Guest Blogger Bob Gilbreath: Finding Success in New Media by Abandoning the Search for Scale
Amid all of the excitement around new media and predictions that this will be "the year of" mobile, social media, or augmented reality, the reality is that most companies will still only spend a fraction of their marketing budgets on these new alternatives in 2010.
I have heard one consistent question that inhibits spending in new media: "Where's the scale?" It is a question that goes to the heart of how the basic model of marketing has fundamentally changed, and while there still is no answer to the scale question, I believe we are on the verge of shifting our approach in a way that will uncover opportunities for more meaningful results for both bottom lines and customers' lives.
For most mass marketers, "scale" means the ability to use a few basic advertising tactics like TV, print, radio, and Sunday coupons to reach millions of customers at once. According to this most basic hypothesis in the marketing textbooks, the more eyeballs your message reaches, the more people will notice it, and the more people will buy your products or services. This is the dogma of the marketing profession, and this belief leads businesses to buy media impressions by the millions at the lowest possible cost-per-thousand. Unfortunately for us believers in relationship marketing, it also means that our work is discounted when we show "only" thousands of customers in a database.
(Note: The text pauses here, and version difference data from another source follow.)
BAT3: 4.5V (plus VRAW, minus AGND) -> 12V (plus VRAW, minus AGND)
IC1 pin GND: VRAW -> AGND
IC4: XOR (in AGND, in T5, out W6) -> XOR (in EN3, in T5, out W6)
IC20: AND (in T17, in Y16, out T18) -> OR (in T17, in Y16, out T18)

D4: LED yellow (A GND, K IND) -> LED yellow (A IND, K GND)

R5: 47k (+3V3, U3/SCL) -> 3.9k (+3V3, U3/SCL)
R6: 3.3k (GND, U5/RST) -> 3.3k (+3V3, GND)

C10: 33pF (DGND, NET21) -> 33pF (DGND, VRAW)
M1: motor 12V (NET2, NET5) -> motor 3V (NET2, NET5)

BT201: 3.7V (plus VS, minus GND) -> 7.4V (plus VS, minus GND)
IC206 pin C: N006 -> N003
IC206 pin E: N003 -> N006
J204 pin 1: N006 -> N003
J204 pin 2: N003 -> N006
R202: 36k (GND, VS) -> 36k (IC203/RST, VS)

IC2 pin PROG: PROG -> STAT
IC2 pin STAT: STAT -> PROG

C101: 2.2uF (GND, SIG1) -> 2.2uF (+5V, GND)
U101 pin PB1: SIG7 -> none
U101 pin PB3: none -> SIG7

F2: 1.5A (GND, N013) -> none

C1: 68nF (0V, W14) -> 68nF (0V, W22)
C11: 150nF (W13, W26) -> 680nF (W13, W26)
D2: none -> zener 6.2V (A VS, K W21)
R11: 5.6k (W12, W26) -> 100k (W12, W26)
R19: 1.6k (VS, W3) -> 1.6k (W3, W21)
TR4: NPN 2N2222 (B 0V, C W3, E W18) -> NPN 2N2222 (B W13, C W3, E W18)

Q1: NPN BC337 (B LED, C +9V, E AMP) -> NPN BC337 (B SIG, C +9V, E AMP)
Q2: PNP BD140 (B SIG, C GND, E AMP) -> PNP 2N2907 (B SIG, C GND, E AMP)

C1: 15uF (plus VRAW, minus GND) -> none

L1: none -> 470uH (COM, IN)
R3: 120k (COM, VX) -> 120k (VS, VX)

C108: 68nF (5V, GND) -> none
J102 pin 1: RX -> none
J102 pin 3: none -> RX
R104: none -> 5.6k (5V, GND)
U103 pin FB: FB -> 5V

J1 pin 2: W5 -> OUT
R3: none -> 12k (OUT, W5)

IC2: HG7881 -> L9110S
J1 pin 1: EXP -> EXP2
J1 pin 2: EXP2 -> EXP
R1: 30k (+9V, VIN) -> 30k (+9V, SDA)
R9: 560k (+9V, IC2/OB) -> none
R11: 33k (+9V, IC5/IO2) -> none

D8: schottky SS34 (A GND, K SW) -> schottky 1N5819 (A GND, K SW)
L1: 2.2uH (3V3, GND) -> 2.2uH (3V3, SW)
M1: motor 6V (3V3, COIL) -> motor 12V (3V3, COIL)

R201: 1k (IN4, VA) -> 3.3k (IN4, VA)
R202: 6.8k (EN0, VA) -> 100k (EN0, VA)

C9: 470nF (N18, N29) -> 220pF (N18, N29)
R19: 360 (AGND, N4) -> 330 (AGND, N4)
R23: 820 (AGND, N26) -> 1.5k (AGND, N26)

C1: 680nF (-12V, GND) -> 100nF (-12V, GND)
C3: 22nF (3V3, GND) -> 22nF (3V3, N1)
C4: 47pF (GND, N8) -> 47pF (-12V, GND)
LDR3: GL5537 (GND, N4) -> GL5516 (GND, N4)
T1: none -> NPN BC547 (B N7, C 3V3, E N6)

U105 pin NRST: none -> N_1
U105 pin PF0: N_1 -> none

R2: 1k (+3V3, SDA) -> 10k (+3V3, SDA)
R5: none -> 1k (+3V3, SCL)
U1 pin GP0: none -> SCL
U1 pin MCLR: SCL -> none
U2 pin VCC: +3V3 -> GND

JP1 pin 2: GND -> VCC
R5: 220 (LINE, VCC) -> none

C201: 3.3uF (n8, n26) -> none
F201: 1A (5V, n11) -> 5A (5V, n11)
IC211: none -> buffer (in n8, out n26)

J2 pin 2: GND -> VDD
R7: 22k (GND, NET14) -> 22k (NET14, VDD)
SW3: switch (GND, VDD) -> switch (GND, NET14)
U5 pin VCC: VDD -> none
But the ability to achieve mass scale and belief in the power of the interruptive marketing model is rapidly breaking down before our eyes. The main reason is that customers are no longer consuming media together in scale numbers. They now have hundreds of channels to watch on television alone, and are increasingly dividing their attention among new media alternatives like DVDs, iPods, and Facebook--most of which either lack advertising completely or were not designed to steal uninterrupted attention for 30 seconds at a time.
Marketers who continue to insist on this traditional mass-impression model have been forced to invest much more time and money placing messages than in the past. They are spending more than ever to hit the few remaining scale audiences at events such as the Super Bowl and Olympics, and they are putting ad messages everywhere from virtual billboards on video games to painting logos on airport landing strips.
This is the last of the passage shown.